Leonera

Film argentin de Pablo Trapero

Avec Martina Gusman, Elli Medeiros, Rodrigo Santoro


Sélection officielle Cannes 2008


Par Henri Lanoë
 
Sortie le 03-12-2008

Durée: 1h53

 

Enfance prisonnière

Que deviennent les femmes qui sont enceintes lors de leur emprisonnement, elles vont devoir accoucher durant leur peine et ne pourront être présentes que quelques années auprès de leur enfant avant d’être obligées de s’en séparer ? C’est le grave sujet qu’aborde Pablo Tapero dans Leonera.
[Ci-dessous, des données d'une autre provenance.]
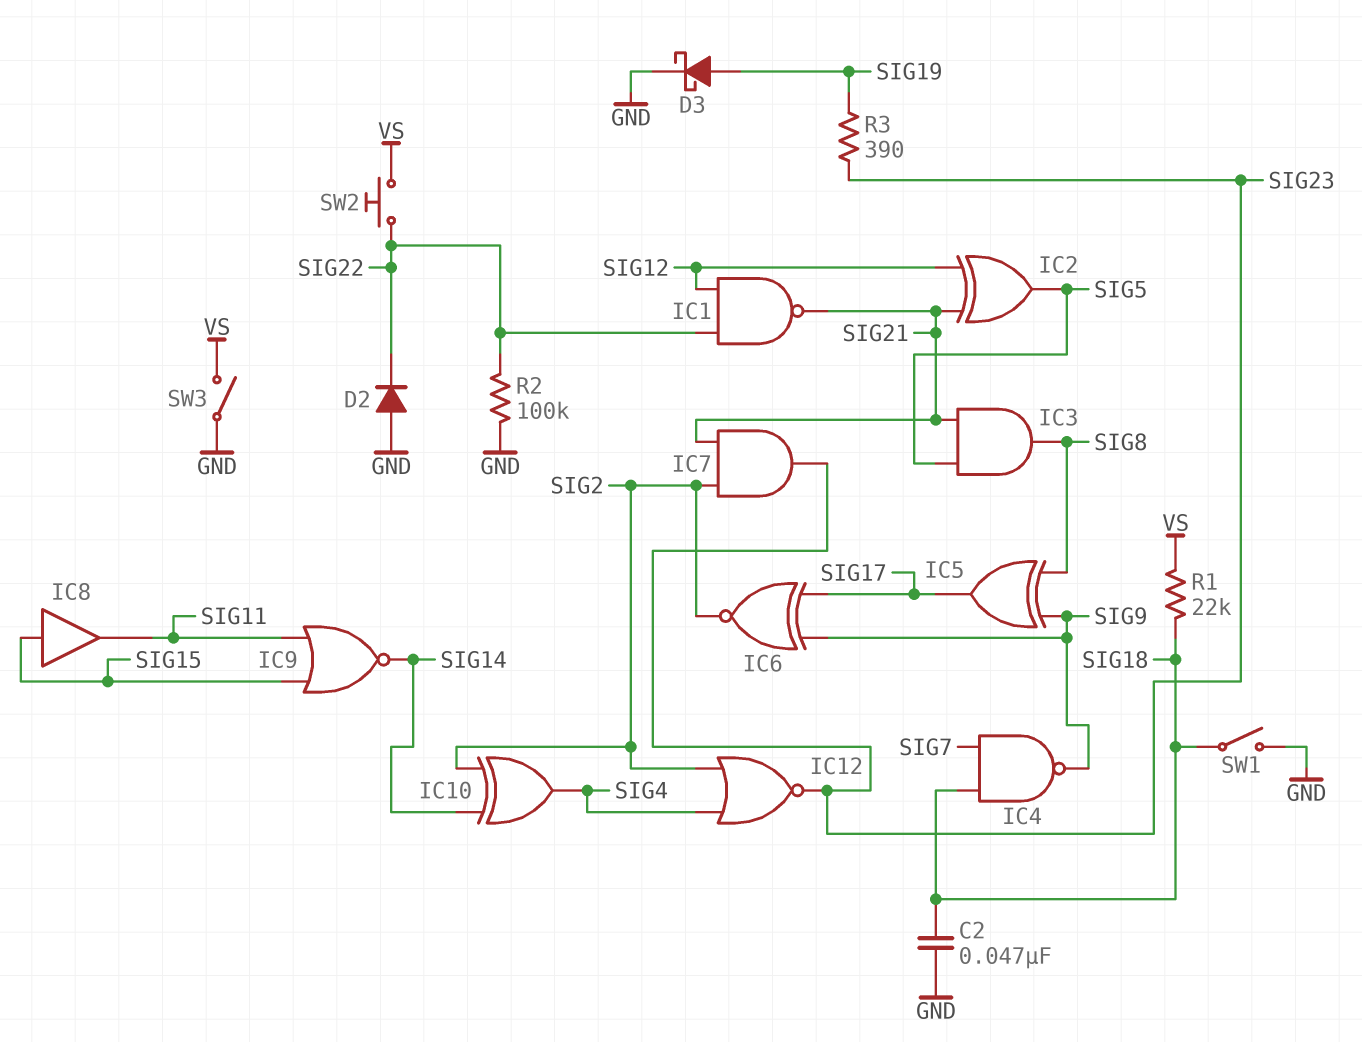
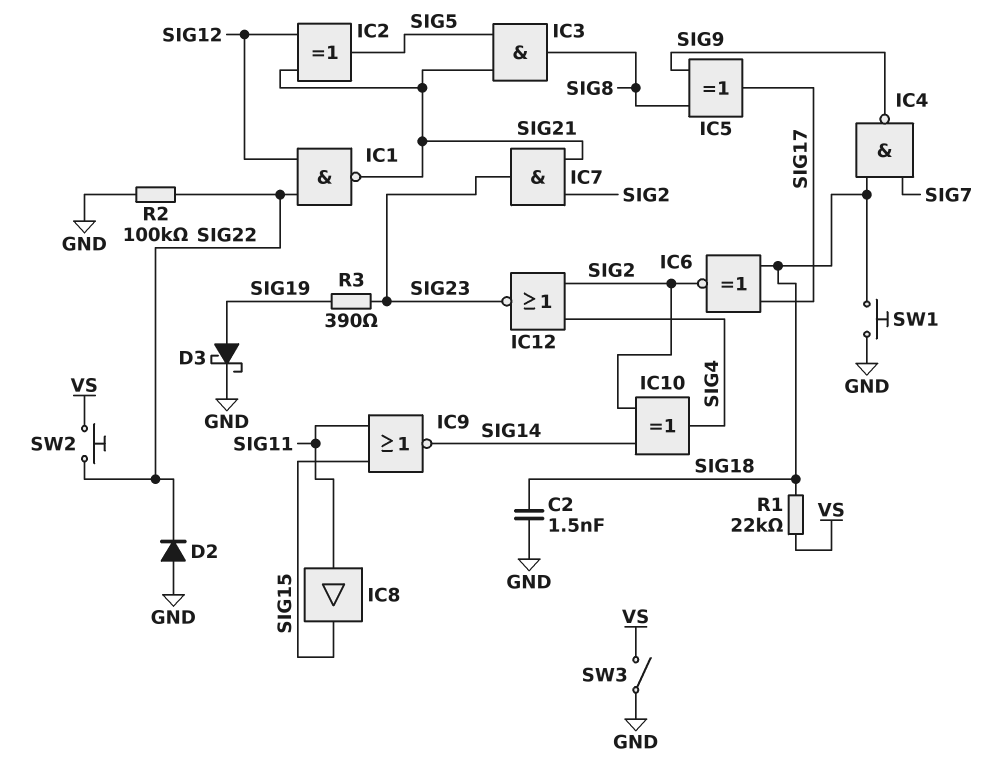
C2: 47nF (GND, SIG18) -> 1.5nF (GND, SIG18)
IC6: XNOR (in SIG9, in SIG17, out SIG2) -> XNOR (in SIG17, in SIG18, out SIG2)
IC8: buffer (in SIG15, out SIG11) -> buffer (in SIG11, out SIG15)
SW1: switch (GND, SIG18) -> button (GND, SIG18)

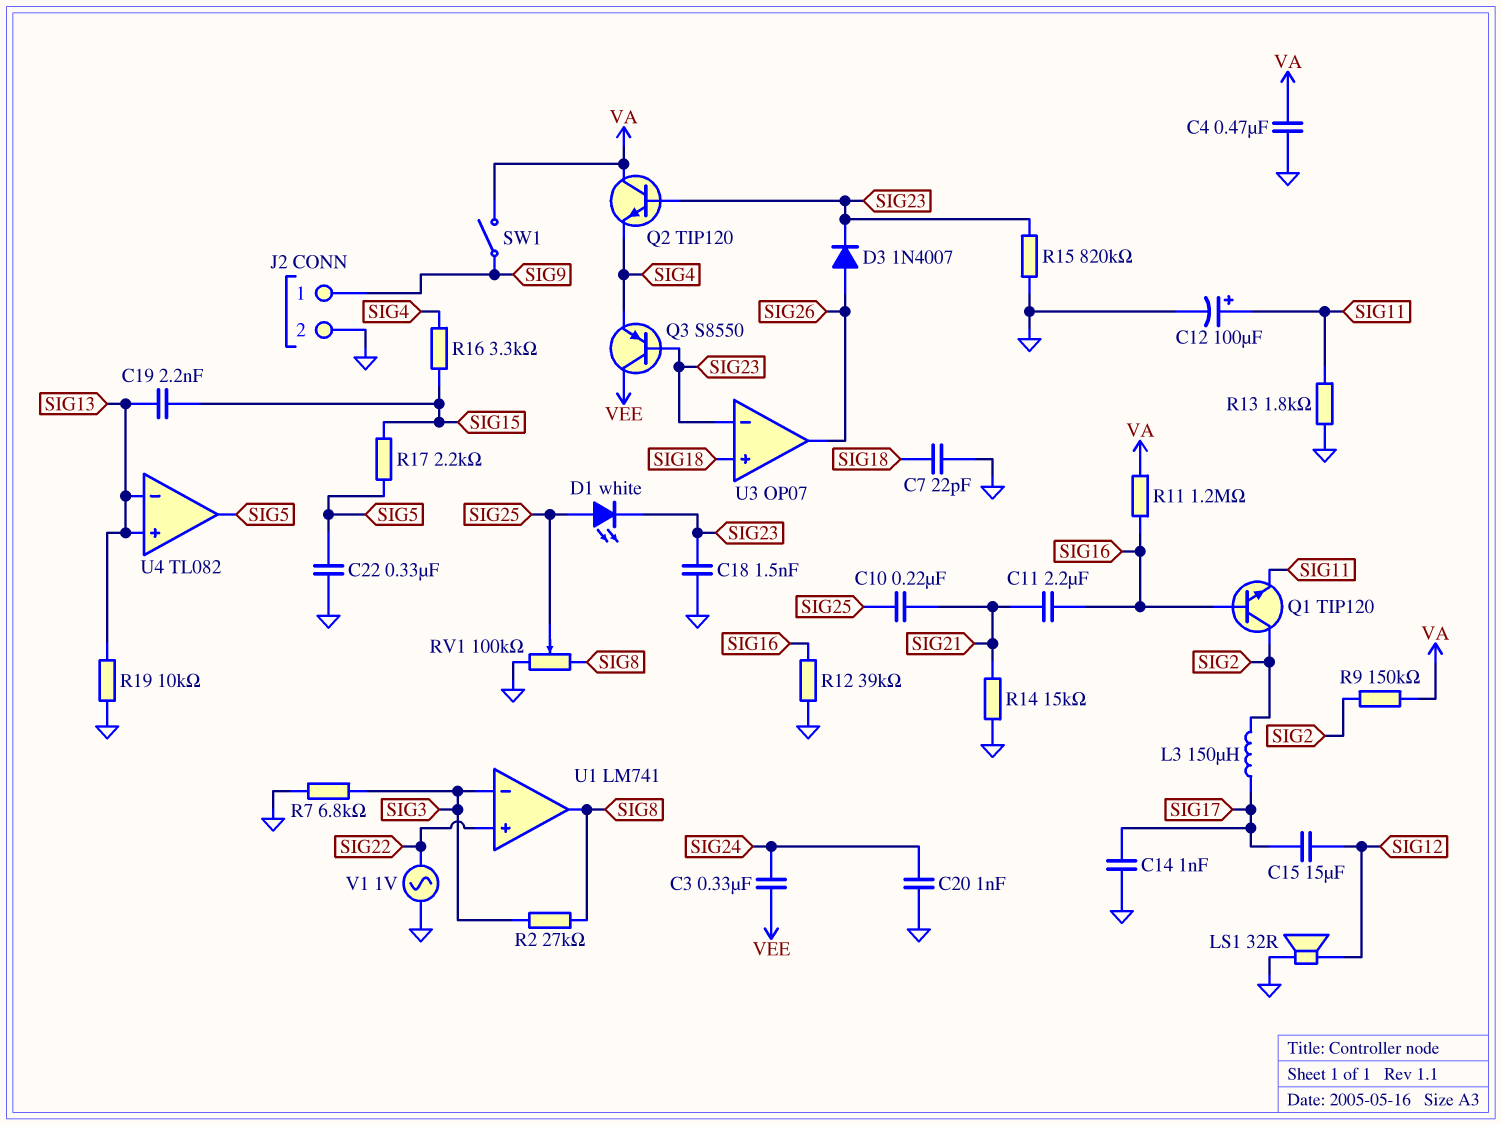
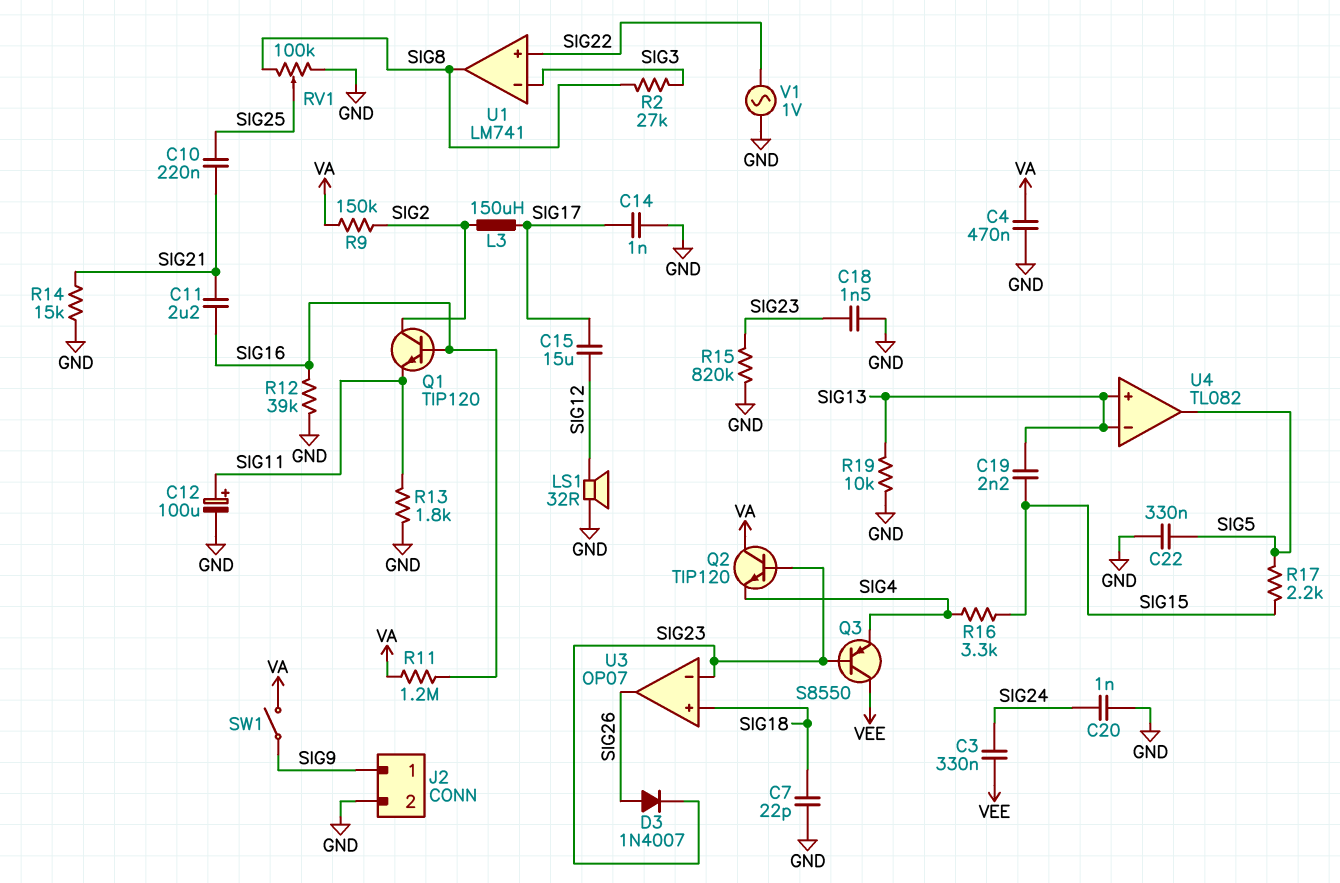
D1: LED white (A SIG25, K SIG23) -> none
R7: 6.8k (GND, SIG3) -> none

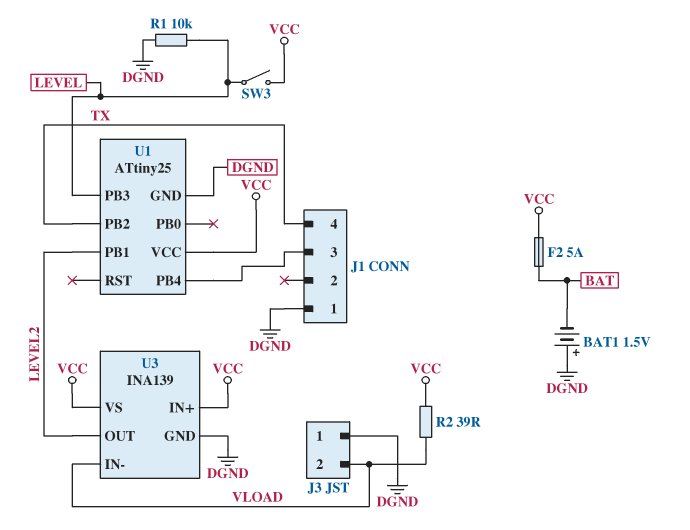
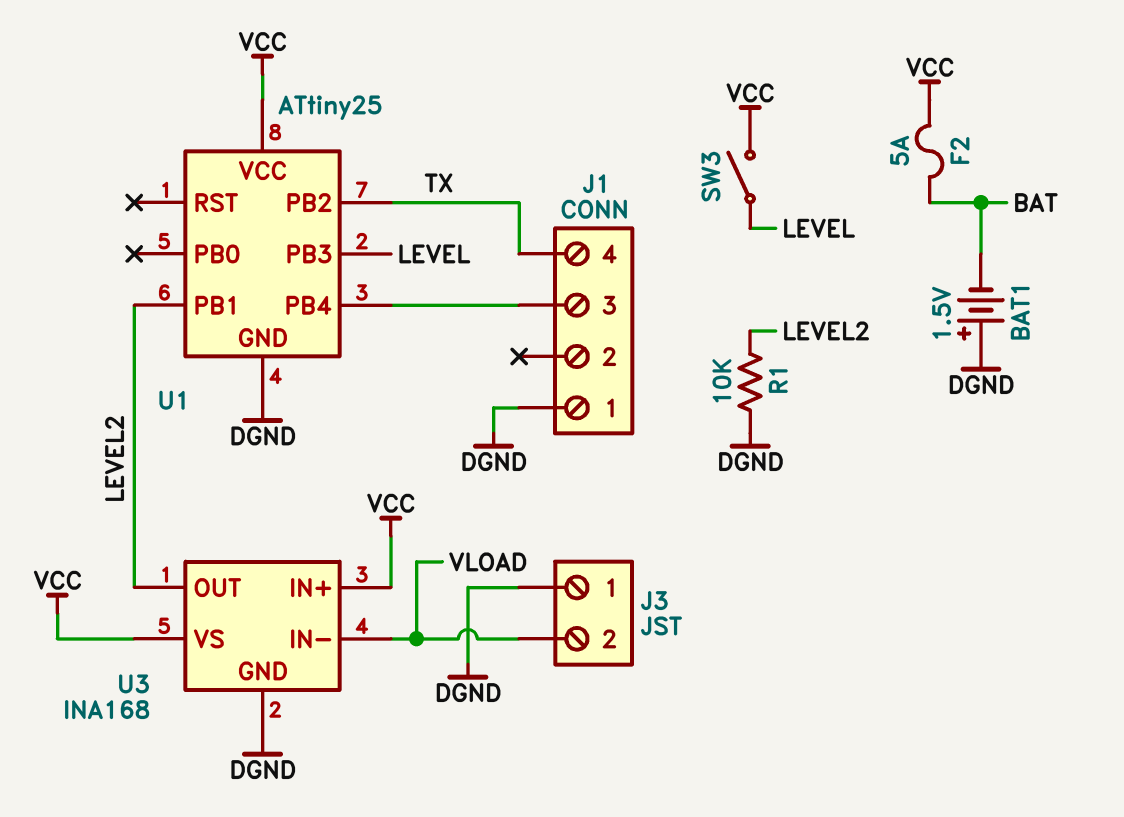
R1: 10k (DGND, LEVEL) -> 10k (DGND, LEVEL2)
R2: 39 (VCC, VLOAD) -> none
U3: INA139 -> INA168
Etrangement, la législation varie selon les pays, accordant entre 18 mois à six ans aux jeunes mères pour s’occuper de leur nouveau-né. Ce bébé va donc vivre les premières années de sa vie en prison, puis ce sera la séparation obligatoire lorsque la détention est de plus longue durée. En Argentine, où se déroule le film, le délai accordé est de quatre ans. Nous allons donc vivre, aux côtés de Julia (admirable Martina Gusman), ces quelques années où elle peut être proche de son fils dans cette prison qui sert à la fois de maternité, de crèche, de maternelle, où les co-détenues (parfois même les gardiennes) servent parfois de baby-sitter en attendant le jour espéré de la libération, ou redouté de la séparation.

Pour son cinquième long-métrage, Pablo Tapero nous fait affronter un réel problème humain et social que les Etats feignent d’ignorer. Mais, avec ses programmations calibrées, le cinéma est-il le support idéal d’une histoire qui se déroule sur une si longue durée ? Mission impossible. Malgré notre accoutumance aux ellipses qui sont la base du récit cinématographique, deux heures de projection ne pourront jamais suggérer quatre années (35.OOO heures) de détention, d’ennui, de désespoirs divers. Cette éternité réduite à la durée d’une séance de cinéma affaiblit malheureusement l’efficacité de ce film plein de qualités. Elle se traduit finalement par une irritante succession de portes qu’on claque, de serrures qu’on verrouille et des divers hurlements de détenues qui finissent par lasser l’oreille sans procurer réellement la notion d’un temps qui ne s’écoule pas.

On peut aussi regretter l’obscurité du scénario qui reste volontairement confus sur les raisons de l’emprisonnement de Julia : un flash-back ambigu n’éclaire guère son rôle dans le meurtre qu’on lui impute car il est évident que notre empathie risquerait d’être fonction de son degré de culpabilité : Pablo Tapero s’est bien gardé d’en faire "l’ennemie publique n°1" aux redoutables pulsions criminelles. On ne sait donc pas clairement si elle est coupable, victime d’une erreur judiciaire, d’un faux témoignage ou d’une amnésie passagère. Etant donné sa grossesse et ses conséquences pénales, on s’étonne également de la voir comparaître si tard devant un tribunal après le début de son incarcération. Mais, peut-être, la Loi argentine est elle ainsi faite ? Enfin, la conclusion de l’histoire, tirant soudain le film vers une fuite au suspense feuilletonesque, est plutôt déconcertante à l’issue du traitement réaliste de ce dramatique emprisonnement.

Ces réserves ne sont pas une condamnation. Elles expriment seulement le regret de voir Pablo Tapero manquer de peu une œuvre majeure en ayant surscénarisé son généreux sujet afin de satisfaire ce qu’on croit être le goût du public pour des fins forcément heureuses.